For most restaurants, food is the centerpiece of any VIP loyalty program. As well as it should be. But there’s still room to include wine in your VIP loyalty programs. You can reward customers not just when they’ve dined at your establishment a fixed number of times, but also when they have ordered a bottle of wine. Or, you could just as easily create a special food-and-wine pairing option on your main menu each week and give out loyalty points to customers who choose that option when they order.
Customers, too, can play a role in helping you choose the best wines for your wine list. So why not host seasonal tasting parties, where customers can purchase wines to a VIP tasting event? There, they would be able to taste the various wines that you are thinking of including in your next wine rotation. There are several advantages to this approach. You are getting the direct, first-hand opinions of your best customers, thereby ensuring that your future wine list is going to be very engaging and attractive. And, secondly, you are helping to establish the overall branding and reputation of your restaurant as one that is very wine-friendly.
Most likely, you’ve already noticed a trend toward restaurant customers looking for dishes made with local ingredients, and sourced from local farmers and ranchers. So one way to piggyback on this “buy local” trend is by embracing local wineries and winemakers as part of your restaurant’s wine program. The easiest option is to host a winemaker’s dinner in your private dining room. Guests who purchase tickets to the event will have a chance to have food and wine pairings expertly curated by a local winemaker. An added bonus here is that featuring the wines of local wineries on your wine menu can help to provide a point of competitive differentiation in the marketplace. If you’re based in, say, Texas, the ability to offer wine from the Texas Hill Country is one great way to differentiate your restaurant from all the others offering the same wines from Napa, Sonoma and Oregon.
One subtle way to market wine in your restaurant is by investing in the education of your staff. If your service staff is knowledgeable about wine, it will go a long way toward selling more wine. In terms of organizing your training, you can focus on where the wines come from, different types of terroir and how they impact the expression of wine, and the types of grapes used to make certain wines.
Some restaurateurs liken wine flights to “appetizers.” Having a chance to sample different bottles of wine, side-by-side, is a great way for customers to see the full range of wines on your wine list. And, of course, it also increases the probability that they will splurge on an expensive bottle of wine sometime in the near future. To make wine flights as attractive as possible for guests, you can include extras like cheese plates and antipasto.
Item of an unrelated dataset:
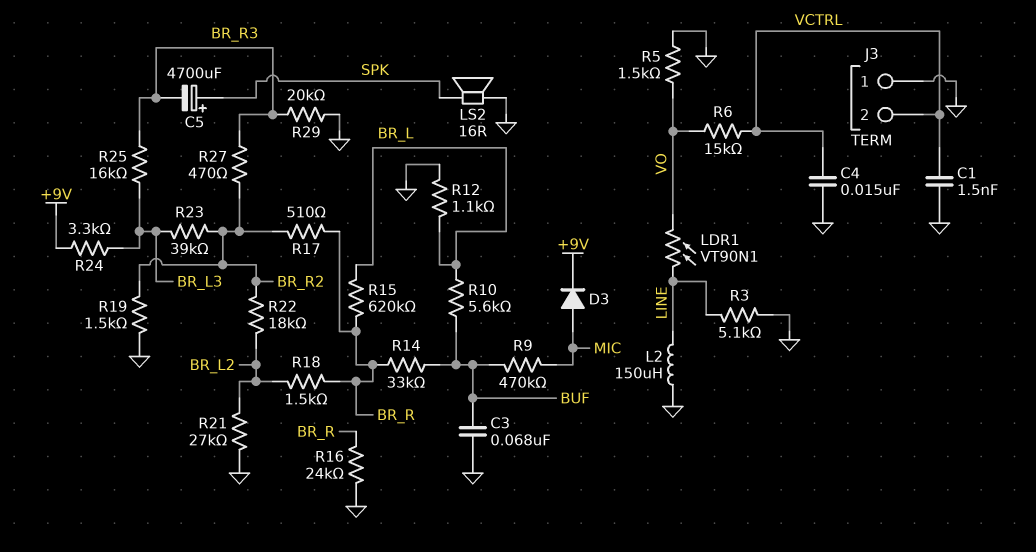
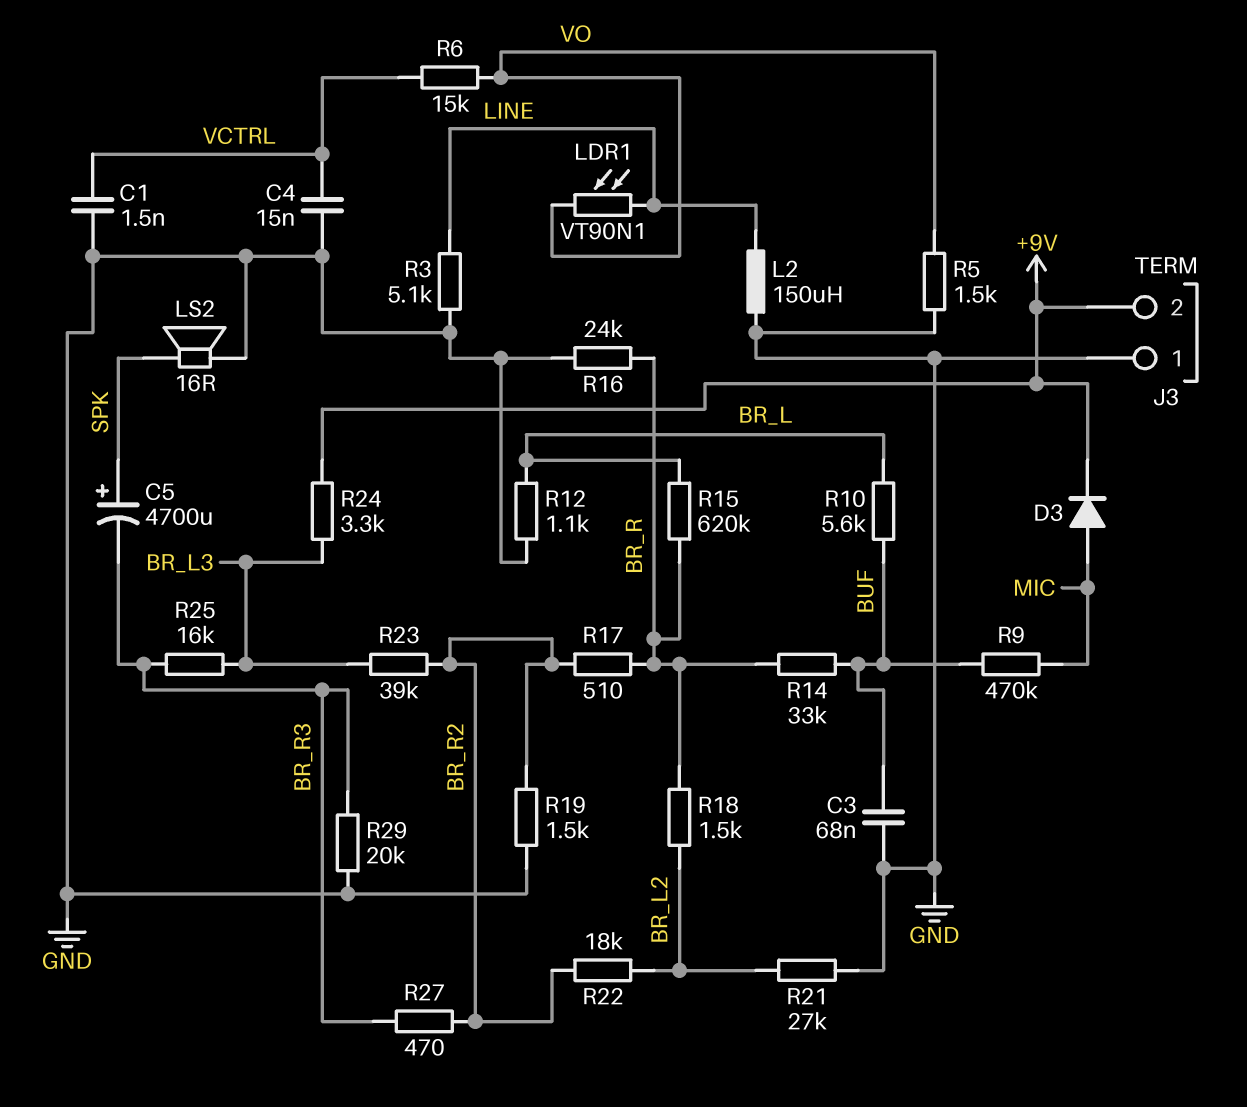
J3 pin 2: VCTRL -> +9V

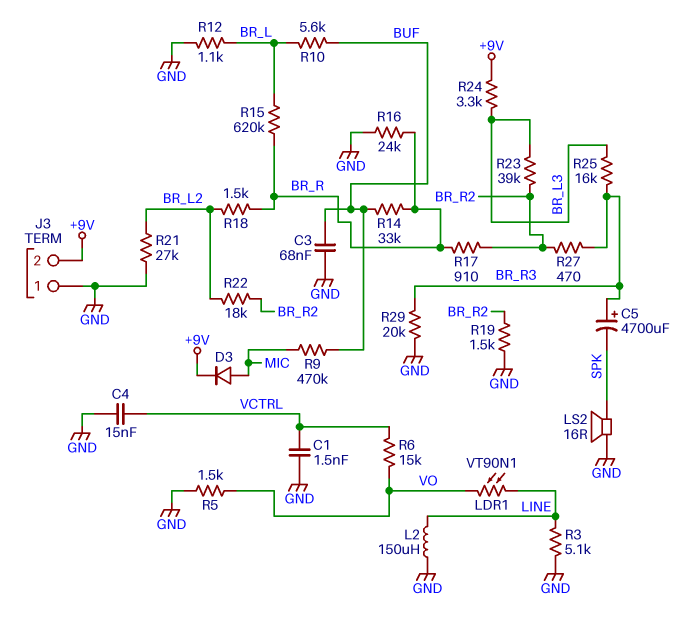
C5: 4700uF (plus SPK, minus BR_R3) -> 4700uF (plus BR_R3, minus SPK)
R17: 510 (BR_R, BR_R2) -> 910 (BR_R, BR_R2)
For restaurants, there are a number of well-recognized ways to offer wine flights. For example, one classic wine flight would include a mix of oaked and unoaked Chardonnay wines. Others might include a mix of New World and Old World expressions of a certain grape, such as French Malbec and Argentina Malbec. You could also do a sampling of Bordeaux blends from around the world or let customers compare Syrah vs. Shiraz, head-to-head.
Just remember – wine marketing in restaurants is all about creating the right types of wine experiences. Many restaurant patrons may order the same wine, over and over again, simply because they have not had opportunities to try and experiment with other wines. So think in terms of fun, interesting experiences that will encourage restaurant guests to explore the full range of wines on your wine menu.